In general, prediabetes alone is not an indication for antidiabetic drug therapy. Whether there are specific subgroups (e.g., men under the age of 65 years or patients with chronic kidney disease), who might potentially benefit from pharmacological treatment, can only be shown in large, randomized trials. Such trials would require an adequate follow-up period and sample size to detect differences in clinically relevant endpoints. Current evidence suggests that patients with prediabetes should be monitored more closely to detect progression to diabetes as soon as possible. This is further supported by the fact that there is often a considerable delay from onset of diabetes to diagnosis and treatment [31], at which point diabetic complications might have already occurred. [32,33,34]

Limitations

This study has several limitations. Given this study is a post-hoc analysis of a prospective, randomized trial, our results should be considered hypothesis-generating. We could not report on the duration of prediabetes before enrolment in the study, which might influence the risk of death and clinical events. The ISCHEMIA trial did not differentiate between type 1 and 2 diabetes, however, a preponderance of type 2 diabetes (90–95%) is suggested [35, 36]. Importantly, patients with acute coronary syndrome, clinically significant left main coronary artery disease, and advanced heart failure were excluded from the ISCHEMIA and ISCHEMIA-CKD trials. The sample size of this study was too small to detect subtle group differences of the primary endpoint, subgroup differences, or endpoints with lower event rates. The confidence intervals of the effect estimate cannot exclude a clinically relevant survival difference between patients with normoglycemia and patients with prediabetes. Although the Cox regression model was adjusted for several covariates, residual confounding cannot be excluded. Finally, two thirds of included patients were of White race, resulting in underrepresentation of patients of Black race and Hispanic/Latino ethnicity. Results of this study may be interpreted cautiously for these patient populations.

Conclusion

In patients with chronic coronary syndrome, diabetes but not prediabetes was associated with significantly increased risk of all-cause death within a median follow-up period of 3.1 years. Subgroup analyses showed that prediabetes was associated with a higher mortality in males and patients under the age of 65 years.
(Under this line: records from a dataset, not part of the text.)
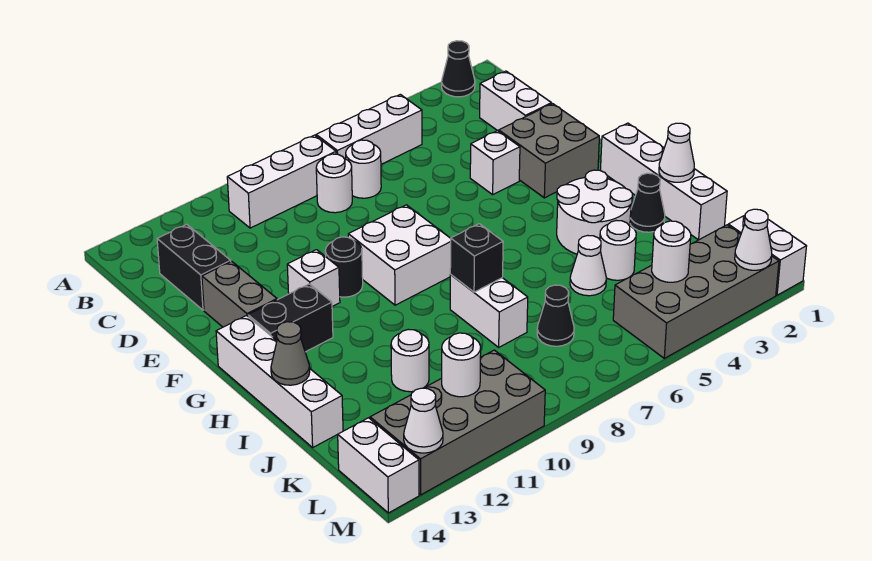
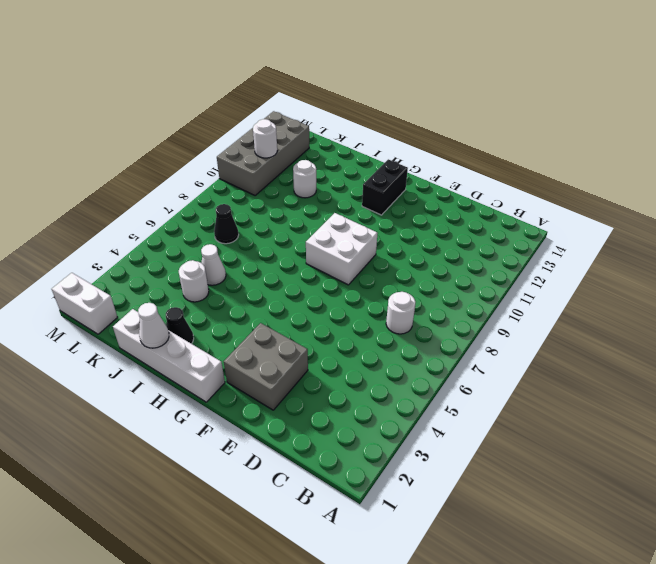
none -> black cone A2 level 1
none -> white brick B5:B7 level 1
none -> white brick B8:B10 level 1
none -> white brick C2:D2 level 1

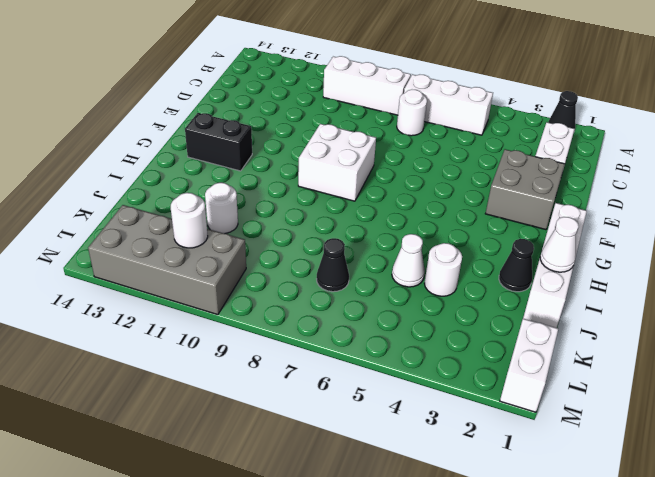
none -> white round brick C8 level 1
none -> black brick C13:D13 level 1
none -> white brick E4 level 1
none -> grey brick E13:F13 level 1

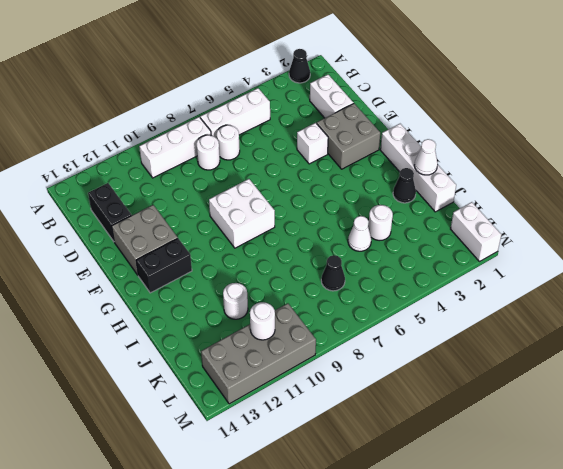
grey brick E12:F13 level 1 -> grey brick E13:F13 level 1
none -> black round brick F10 level 1
none -> white brick F11 level 1
none -> white brick G14:J14 level 1
none -> white round brick H3:I4 level 1

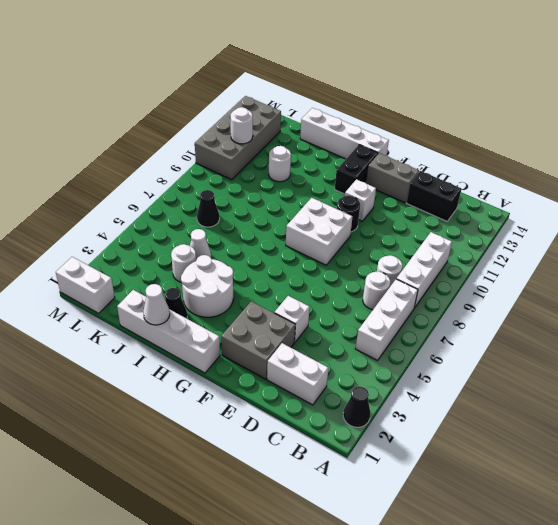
none -> white brick I8:J8 level 1
none -> grey brick L2:M5 level 1
none -> white brick L14:M14 level 1
none -> black brick I8 level 2

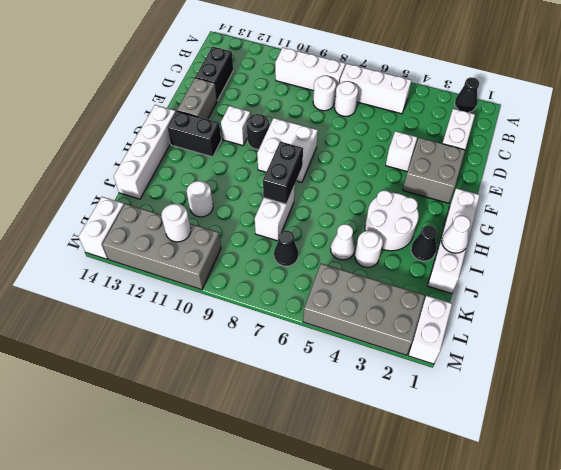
black brick H8:I8 level 2 -> black brick I8 level 2
none -> grey cone I14 level 2
none -> white round brick L4 level 2
none -> white cone M2 level 2
none -> white cone M13 level 2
Availability of data and materials

The data that support the findings of this study are available from the NHLBI Biologic Specimen and Data Repository Information Coordinating Center but restrictions apply to the availability of these data, which were used under license for the current study, and so are not publicly available.

References

  1. Juutilainen A, Lehto S, Ronnemaa T, Pyorala K, Laakso M. Type 2 diabetes as a “coronary heart disease equivalent”: an 18-year prospective population-based study in finnish subjects. Diabetes Care. 2005;28(12):2901–7. https://doi.org/10.2337/diacare.28.12.2901.

    Article  PubMed  Google Scholar 

  2. Leon BM, Maddox TM. Diabetes and cardiovascular disease: Epidemiology, biological mechanisms, treatment recommendations and future research. World J Diabetes. 2015;6(13):1246–58. https://doi.org/10.4239/wjd.v6.i13.1246.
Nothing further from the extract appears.